SAGAL: All right, very good.

(SOUNDBITE OF LAUGHTER)

SAGAL: Here is your next limerick.

KASELL: The hurricane rains have been dumpkins on the fields where the gourds have been plumpkins. So this Halloween, few carved lanterns will gleam, 'cause there is a shortage of?

MCCUBBIN: Pumpkins.

SAGAL: Yes.

(SOUNDBITE OF BELL)

(SOUNDBITE OF APPLAUSE)

SAGAL: Farmers blame the great pumpkin shortage of 2011 on Hurricane Irene, when really it's the thousands suffering from devastating pumpkin spice latte addiction.

(SOUNDBITE OF LAUGHTER)

SAGAL: In any event, don't worry, our government is stepping up. House Leader John Boehner has heroically agreed to step in as our national Jack-O-Lantern.

(SOUNDBITE OF LAUGHTER)

BABYLON: I'm glad you said that, because I know this is risky, but at that president speech, the last one, it was the vice president, Barack Obama and that other black guy, who was sitting behind.

(SOUNDBITE OF LAUGHTER)

BABYLON: Who was that guy? Who's that other black guy back there? It was John Boehner.

SAGAL: There you are.

(SOUNDBITE OF LAUGHTER)

BABYLON: It was weird.

SAGAL: Here is your last limerick.

KASELL: A pop song is far from comp lit. Just stick in a prurient bit. Improve the chart rating with words about mating. Yes, sex is what makes a big?

MCCUBBIN: Hit.

SAGAL: Yes.

(SOUNDBITE OF BELL)

(SOUNDBITE OF APPLAUSE)

SAGAL: According to a study published in the journal Evolutionary Biology, the key to making a hit pop song is to fill it with sex, or as they put it, "reproductive messages."

(SOUNDBITE OF LAUGHTER)

SAGAL: Thank you, Journal of Evolutionary Biology, for pointing that out.

(SOUNDBITE OF LAUGHTER)

SAGAL: It is true, though, you look back through the greatest hits of all time and it's filled with songs like the Rolling Stone's "Satisfaction" or the Beatles' "I Want to hold Your Boobs."

(SOUNDBITE OF LAUGHTER)

SAGAL: I'm waiting for the first, like, successful pop group to actually use the words "reproductive message" in a song. It will rocket.

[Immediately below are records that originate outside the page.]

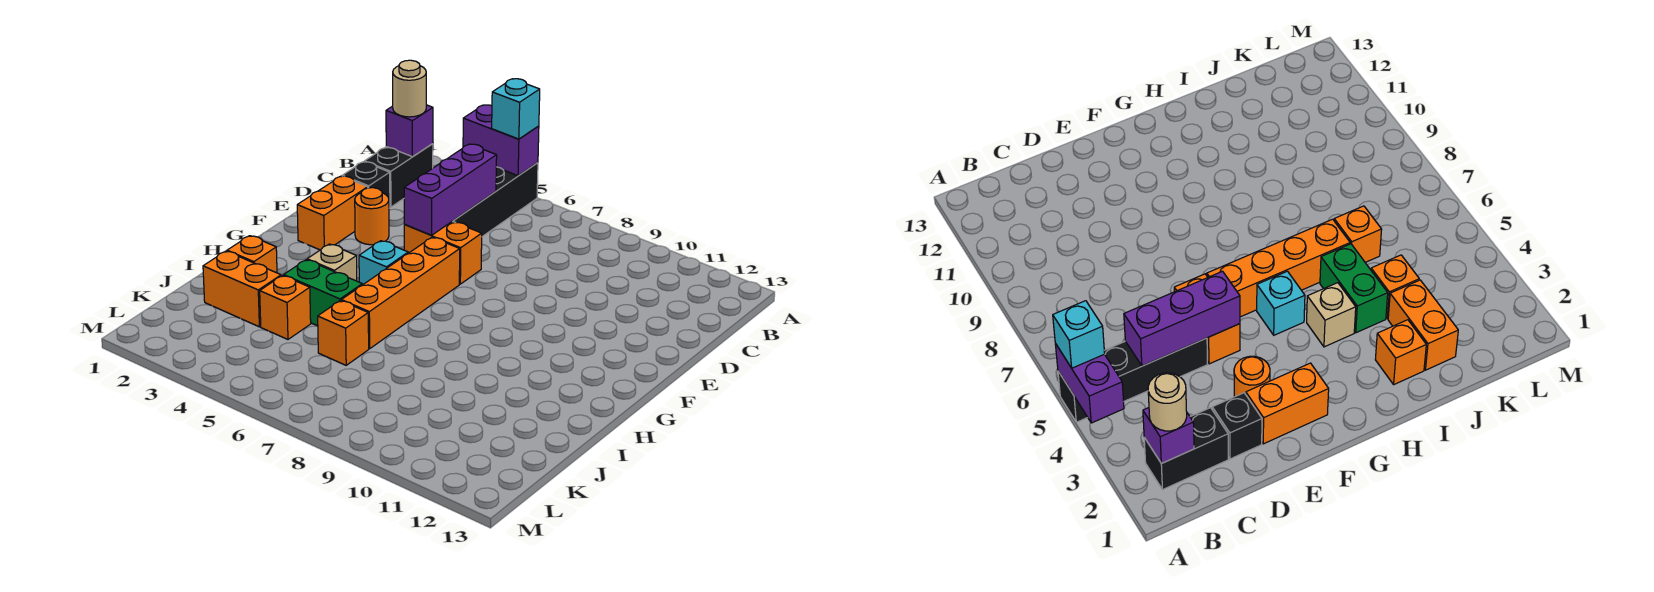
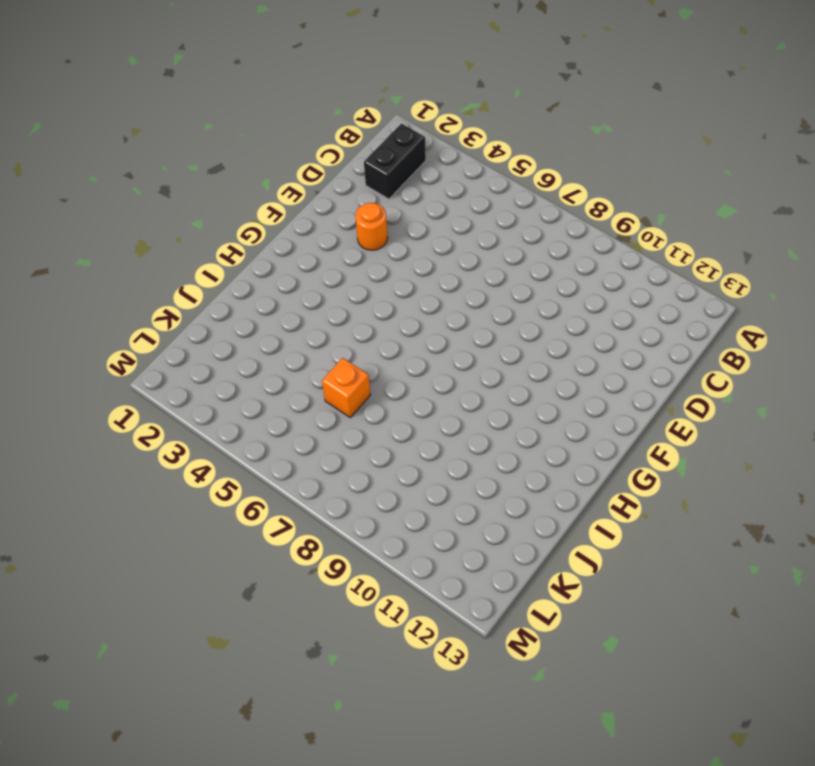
none -> black brick A5:D5 level 1
none -> black brick D2 level 1
none -> orange brick E2:F2 level 1

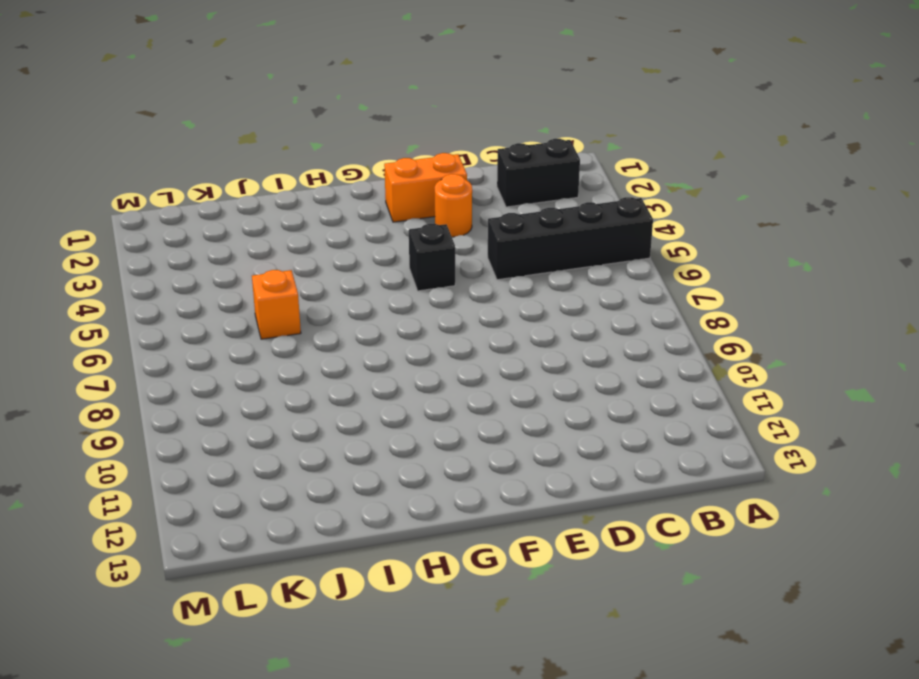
black brick F5 level 1 -> black brick D2 level 1
none -> orange brick E5:E6 level 1
none -> orange brick F6:I6 level 1
none -> cyan brick G5 level 1

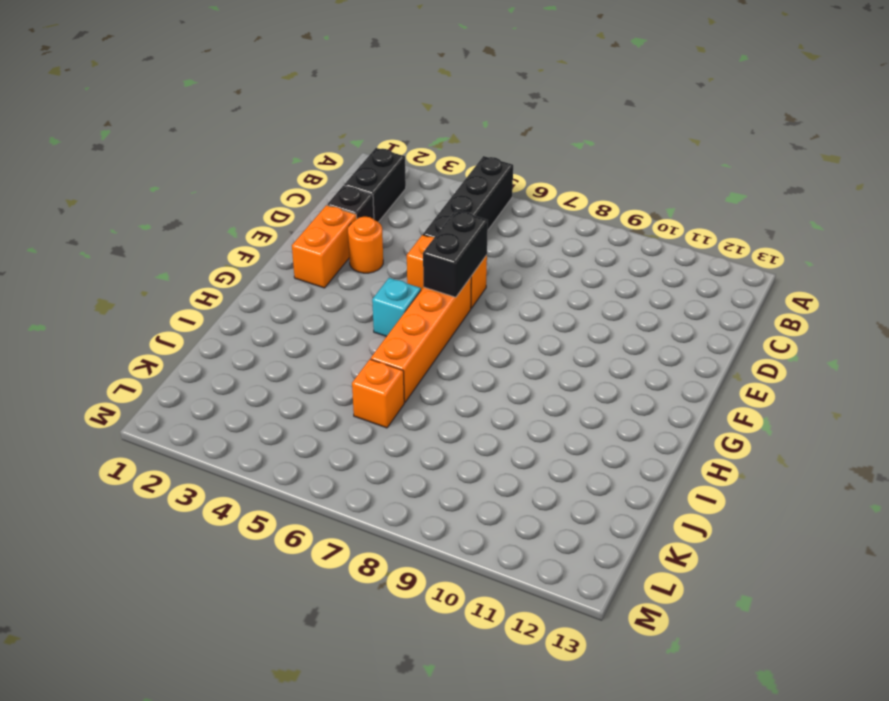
black brick E6:F6 level 2 -> none
none -> tan brick H4 level 1
none -> orange brick I2 level 1
none -> green brick I4:I5 level 1

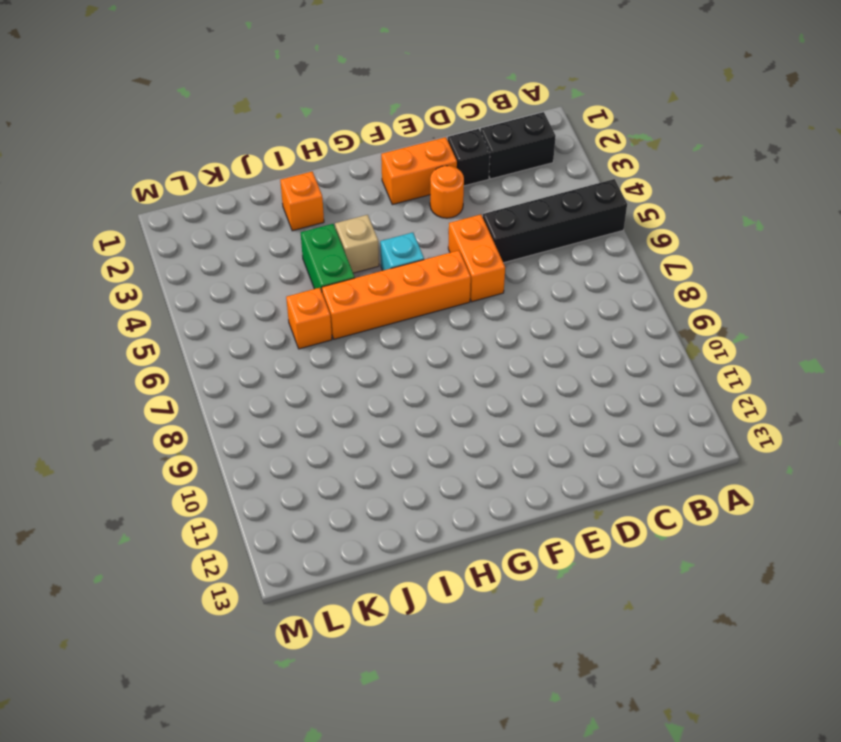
none -> orange brick J2:J3 level 1
none -> orange brick J4 level 1
none -> purple brick A4:A5 level 2

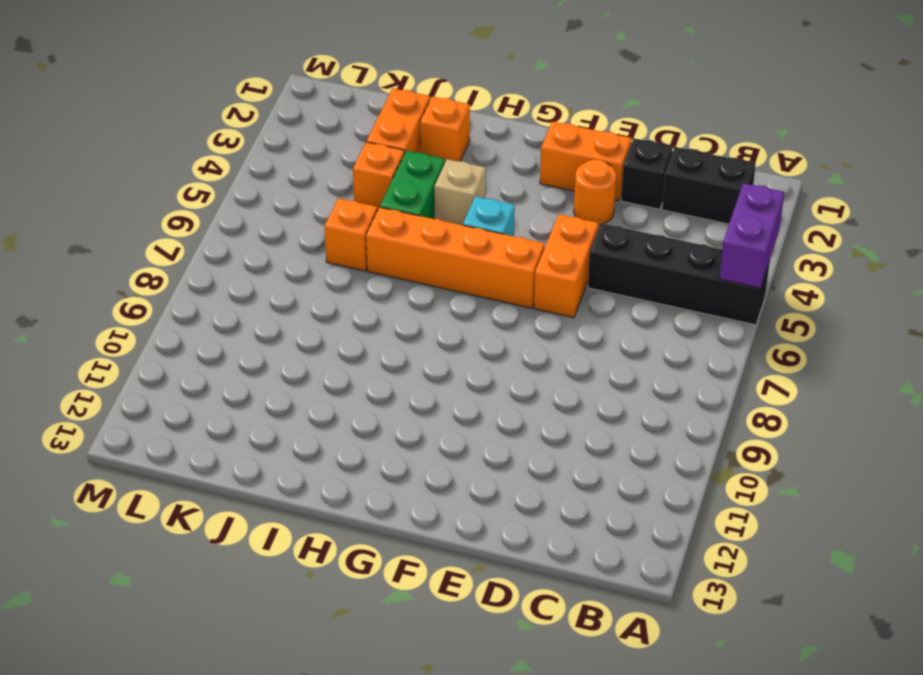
none -> purple brick B2 level 2
none -> purple brick C5:E5 level 2
none -> cyan brick A5 level 3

BABYLON: (Singing) I want a reproductive message.

SAGAL: There you go.

(SOUNDBITE OF LAUGHTER)

POUNDSTONE: It could have been REM.

(SOUNDBITE OF LAUGHTER)

SAGAL: We don't know; they tend to mumble.

POUNDSTONE: Yeah.

SAGAL: Carl, how did MaryAnn do on our quiz?

KASELL: Well, MaryAnn, you had three correct answers, so I'll be doing the message on your voicemail.

MCCUBBIN: Yay.

SAGAL: Well done.

(SOUNDBITE OF APPLAUSE)

MCCUBBIN: I'm so excited. Thank you so much.